Fee structures of retirement villages may be complicated to interpret and if not understood well they could expose you to financial vulnerability. Read and fully understand the payment structure before signing it. Don’t be shy to ask the village operator to clarify issues like:

  • Entry capital and recurring payments,
  • Ongoing fees,
  • Exit fees,
  • Other things you have to pay.

Exit Fees & Options

Departure or exit fees are common pitfalls of buying into a retirement village. People tend to lose money when they decide to leave a retirement village simply because they didn’t understand the terms before signing them.

Depending on the type of contract you choose, you may be required to pay recurring fees until your property or unit is sold.
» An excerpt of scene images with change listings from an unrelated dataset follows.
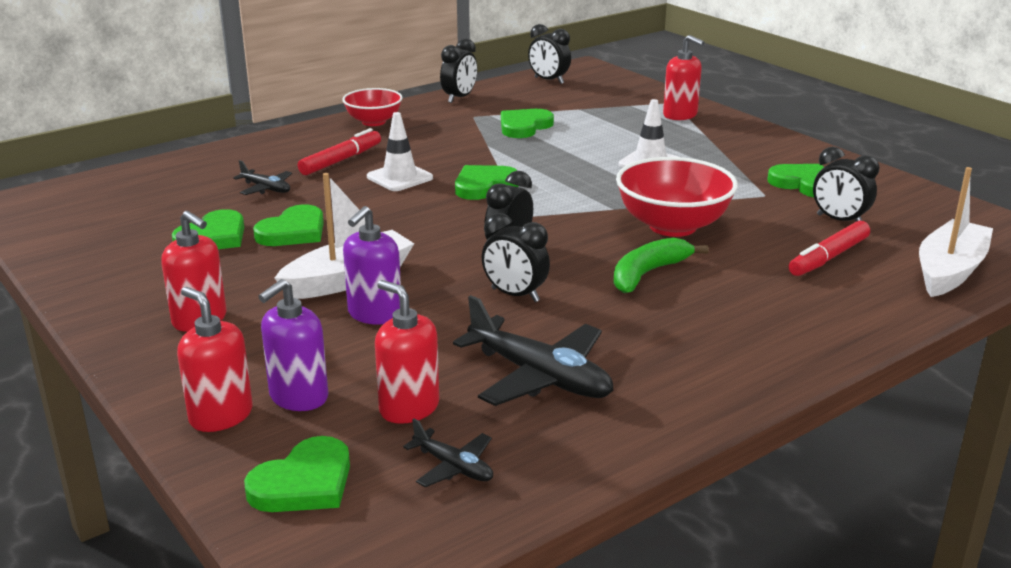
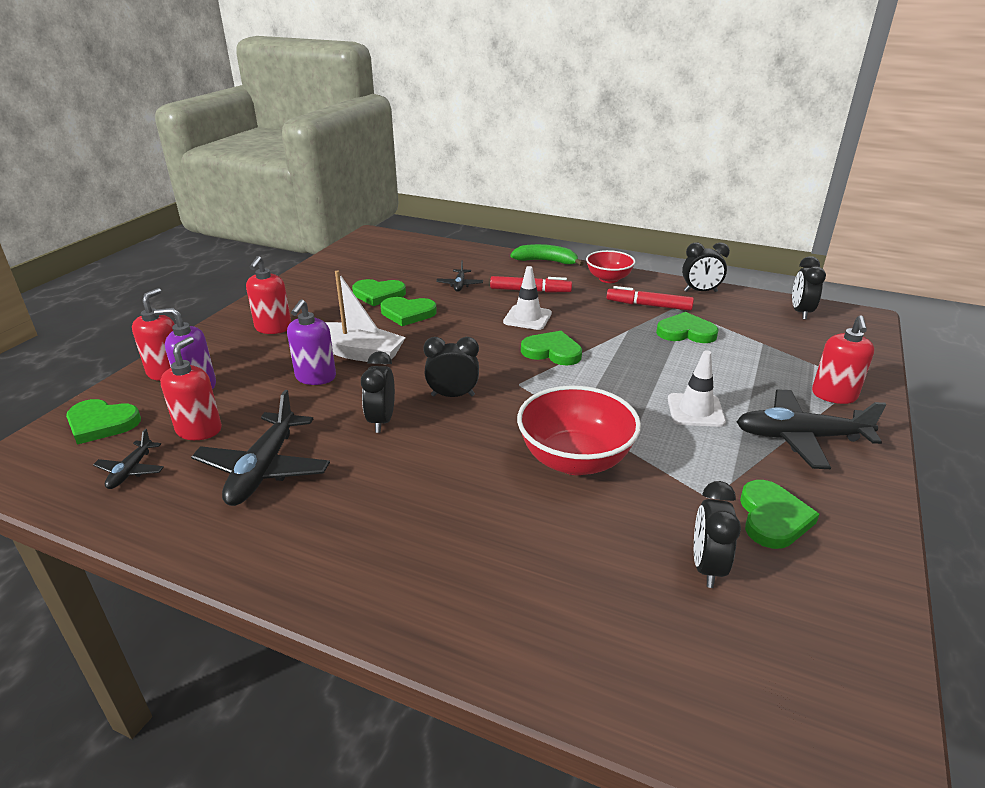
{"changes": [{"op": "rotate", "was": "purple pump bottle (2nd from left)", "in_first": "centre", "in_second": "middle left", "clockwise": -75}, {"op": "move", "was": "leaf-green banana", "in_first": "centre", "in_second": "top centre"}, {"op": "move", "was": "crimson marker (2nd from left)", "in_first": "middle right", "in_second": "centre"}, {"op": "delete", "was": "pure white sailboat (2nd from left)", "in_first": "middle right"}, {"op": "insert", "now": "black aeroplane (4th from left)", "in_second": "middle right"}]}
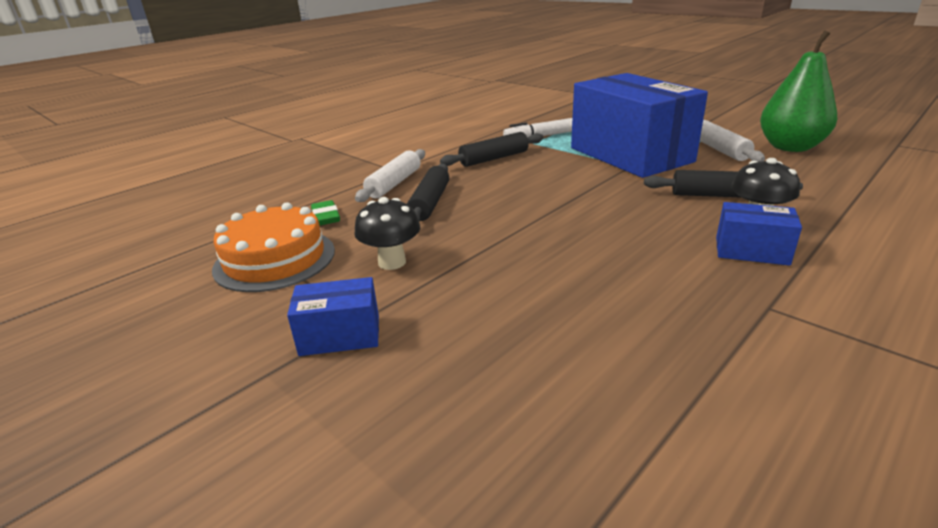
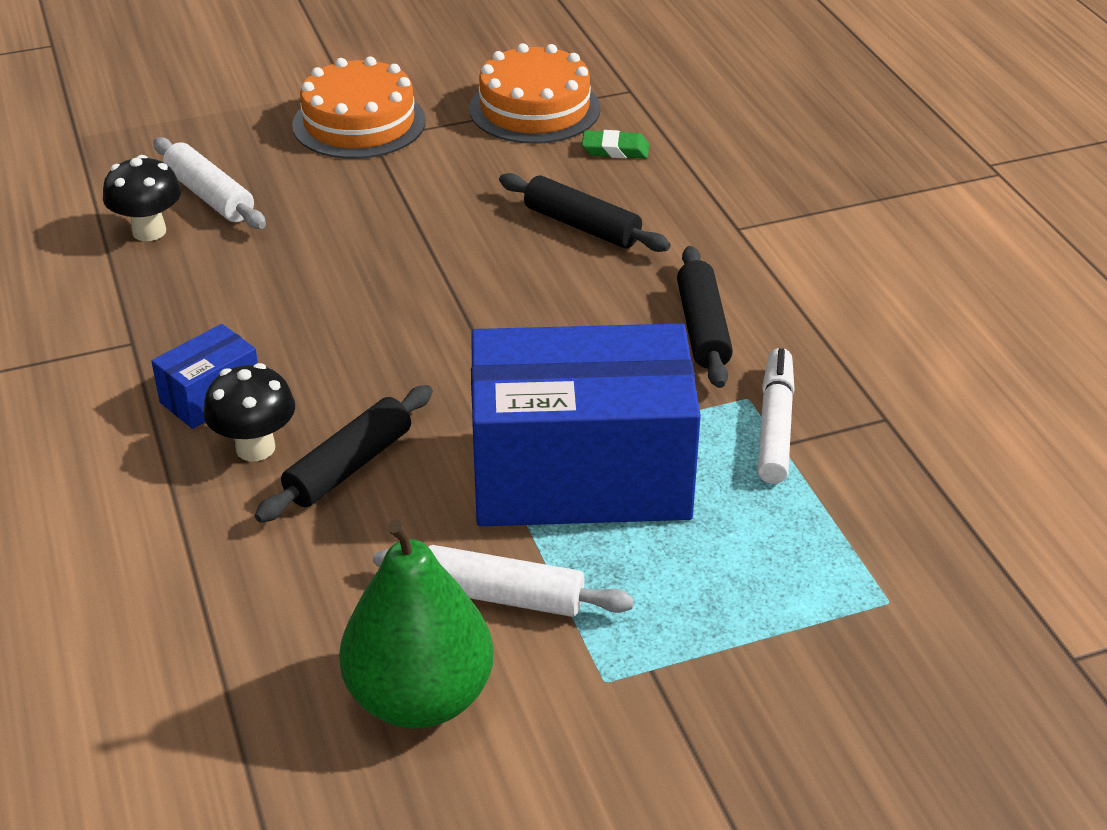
{"changes": [{"op": "replace", "was": "royal blue parcel (1st from left)", "now": "orange gateau (1st from left)", "in_first": "centre", "in_second": "top left"}, {"op": "move", "was": "black toadstool (1st from left)", "in_first": "centre", "in_second": "top left"}, {"op": "move", "was": "pure white dough roller (1st from left)", "in_first": "top centre", "in_second": "top left"}]}
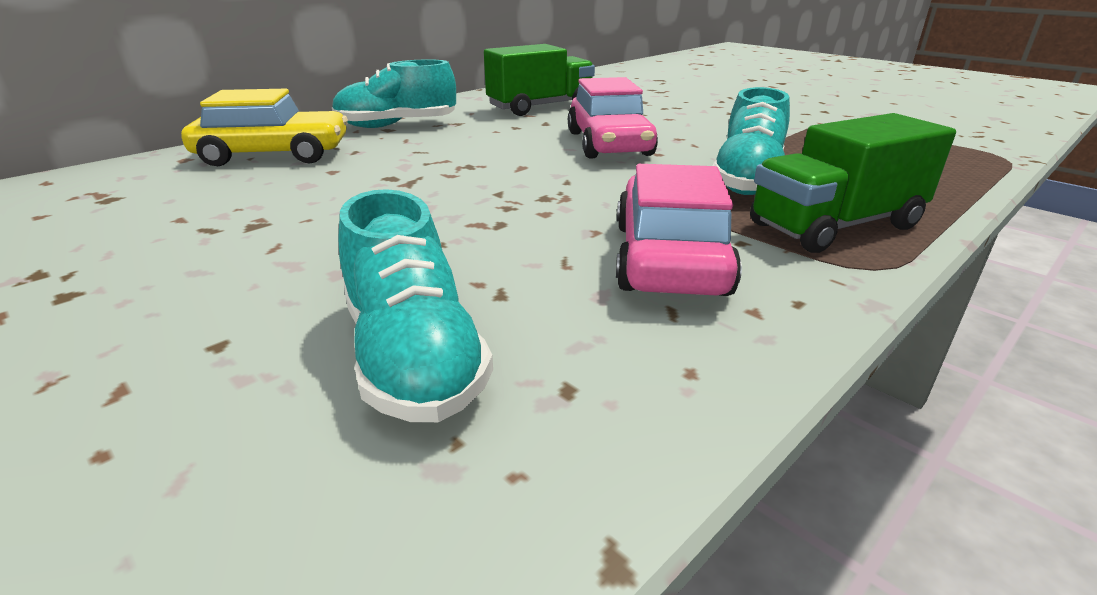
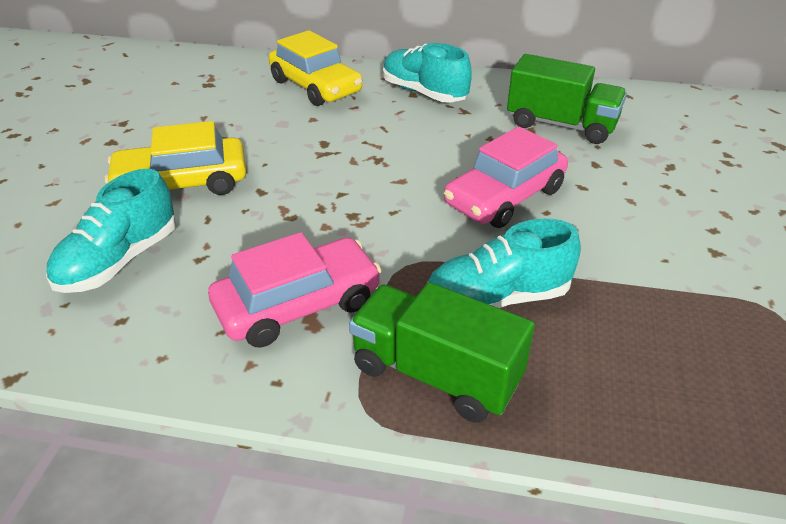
{"changes": [{"op": "insert", "now": "bright yellow automobile (1st from left)", "in_second": "top left"}]}
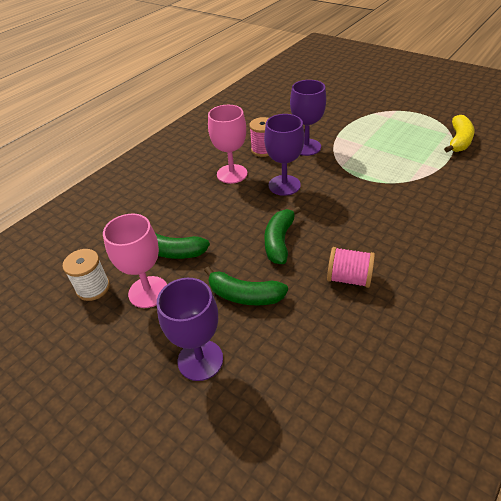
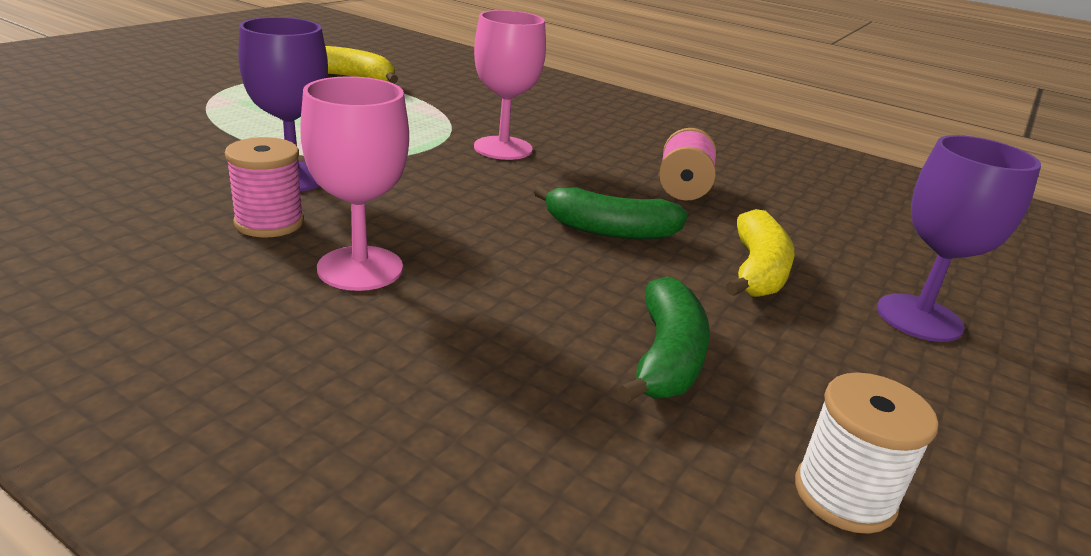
{"changes": [{"op": "move", "was": "rose-pink wine glass (1st from left in the first image)", "now": "rose-pink wine glass (2nd from left)", "in_first": "middle left", "in_second": "top centre"}, {"op": "recolor", "was": "leaf-green banana (2nd from left)", "now": "bright yellow banana (2nd from left)", "in_first": "centre", "in_second": "middle right"}, {"op": "delete", "was": "purple wine glass (2nd from left)", "in_first": "top centre"}]}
These fees have to be paid even if you move out of the village to receive constant care in a healthcare facility.

For this reason, it’s important to keep your exit options open in case you have to transfer to another place in the future. You don’t want to pay extra recurring fees for your vacated unit.

Learn more: Costs of Retirement Villages

Lifestyle

Choose a retirement village with activities that suit your interests and complement your lifestyle. Consider how the village caters to your social and physical needs. Does it have common areas where you can meet other residents? Are there activities you can engage in to stay physically fit? Are there easy transport options to ease movement?

Learn more: Types of Retirement Villages

Rules

Freedom is important but each village comes with its own terms and conditions regarding the dos and don’ts. Know these rules to ensure they’re not too limiting for you.

Final Thoughts

Living in a retirement community comes with many benefits such as longer independence, a sense of community, enhanced safety and security, and easier access to health services.

However, before committing to a retirement village, it’s best to assess the contract and fees critically, consider the lifestyle you want to continue enjoying, and confirm the rules of the village don’t restrict you from having this lifestyle. Doing so will save you from experiencing the common pitfalls of retirement.